Neither category claims that the promotion or encouragement of certain choices will absolutely affect a certain chronic disease or condition. Instead, they say that they “may” or can potentially affect a disease or condition. The single difference between these two categories is that the first speaks to a person who does not already have the mentioned chronic disease or condition, whereas the second speaks to a person who already has the chronic disease or condition. For example, a product that falls into the first category can promote physical activity, which, as part of a healthy lifestyle, may help lower the risk of high blood pressure. A product that falls into the second category can track caloric intake and help maintain a healthy weight. Healthy weight may help living well with high blood pressure.

It is very important that these disease-related general wellness claims come from a deep understanding and general acceptance that the product does indeed lower risks or has an impact on the chronic disease or condition mentioned. This “proof” can originate from science journal publications, for example. The guidance particularly points out several diseases that the product may claim to lower risks for or have an impact on; high blood pressure, type 2 diabetes, and heart disease. For example, by providing calorie and exercise tracking - both of which can help support a healthier lifestyle - it’s clear that Fitbit can reduce the health risks for users living with these conditions.

What constitutes “low risk”?

If the product falls into the first and/or second categories of “general wellness” within the FDA draft guidance, there is an additional "low risk" criterion the device must meet before qualifying as a general wellness product.
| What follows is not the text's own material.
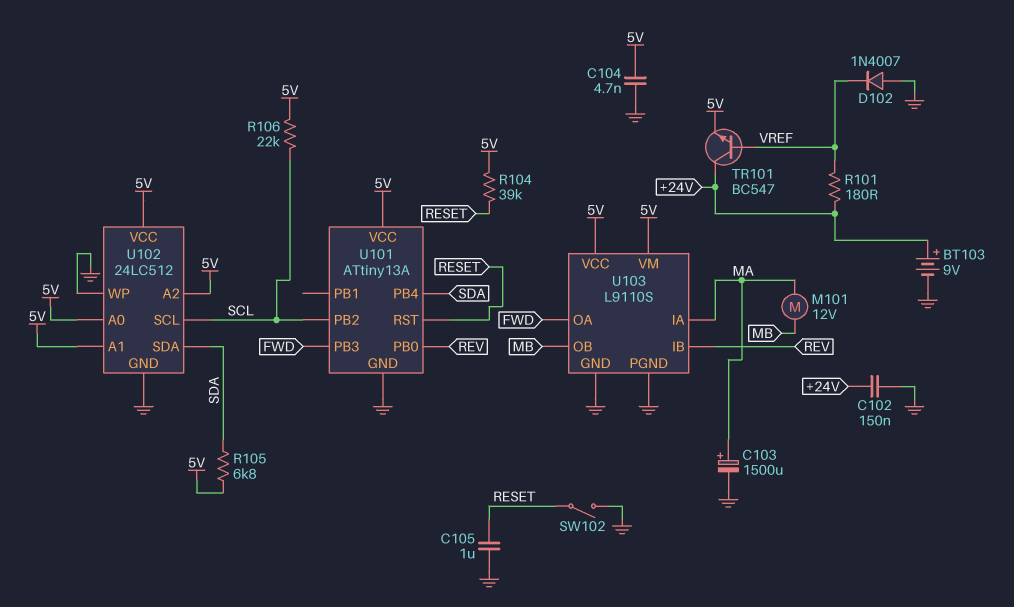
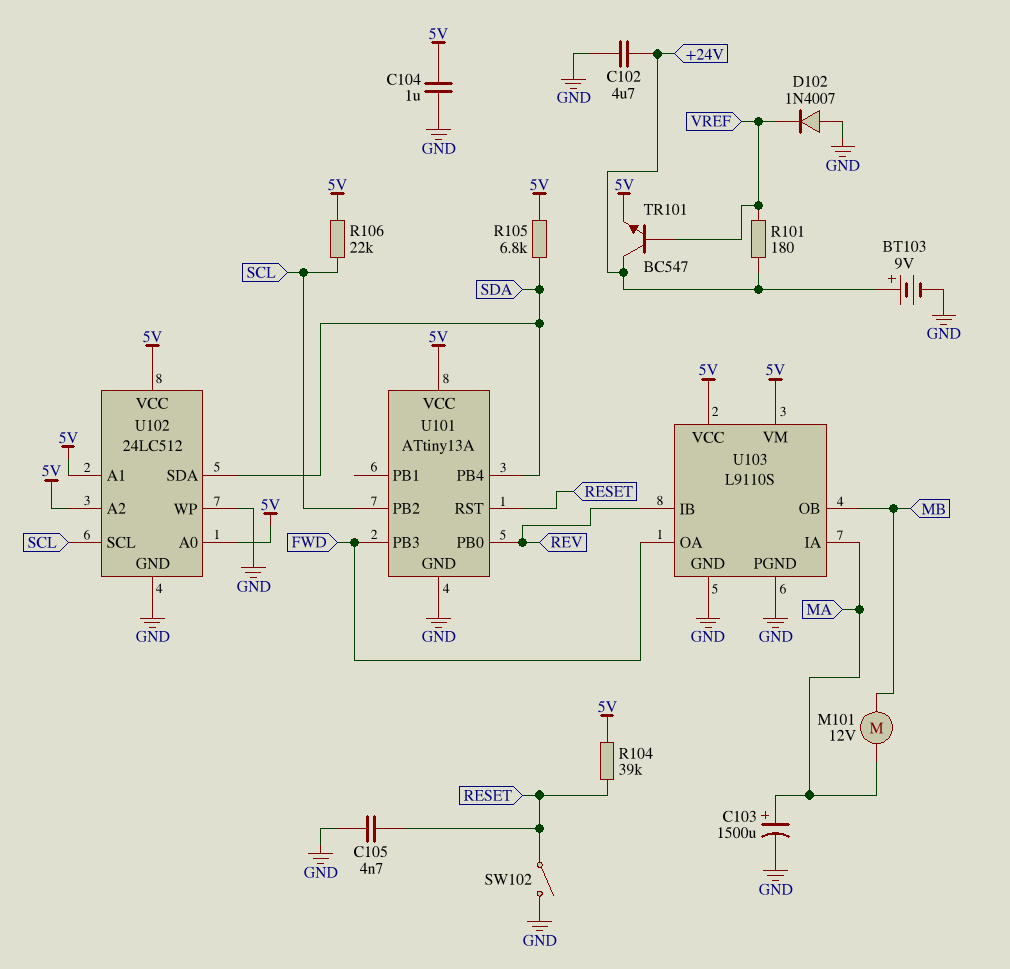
C102: 150nF (+24V, GND) -> 4.7uF (+24V, GND)
C104: 4.7nF (5V, GND) -> 1uF (5V, GND)
C105: 1uF (GND, RESET) -> 4.7nF (GND, RESET)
If the product is in some way invasive, involves an intervention or technology that may pose a risk to a user’s safety if controls are not provided (risk from lasers, radiation exposure, or implants), raises new questions about usability, OR raises questions of biocompatibility, the device is NOT low risk. To illustrate this, the guidance uses as an example a product that is intended to mechanically exfoliate the face, hands, and feet to make the skin smoother and softer. Since this product’s claim does not refer to a specific disease or medical condition, but instead addresses self-esteem, it can be considered a general wellness product. But is the product low risk? The answer is yes, because the product only exfoliates the face and is not considered “invasive” since it does not penetrate the outermost layer of the skin. However, if the product were to deliver a chemical that entered through that layer of skin, then it would be considered invasive and therefore would not be low risk.

Encouraging the Wearable Trend

Throughout the FDA draft guidance, words like “intended use” and “claims” stand out as possible ways to make or break a device in terms of whether it will be considered as a general wellness device by the FDA. Manufacturers must carefully consider their messaging when developing marketing initiatives for their wearable health device and related mobile health apps. It’s essential that companies don’t overstate their product’s capabilities and instead use this draft guidance as a tool that will help get new mHealth products to market. As the wearable technology category explodes with new products and technologies, the consumer healthcare field can profoundly benefit from the development of devices like Embrace and other disease-related devices that can potentially save lives and help people living with certain medical conditions maintain a healthier lifestyle.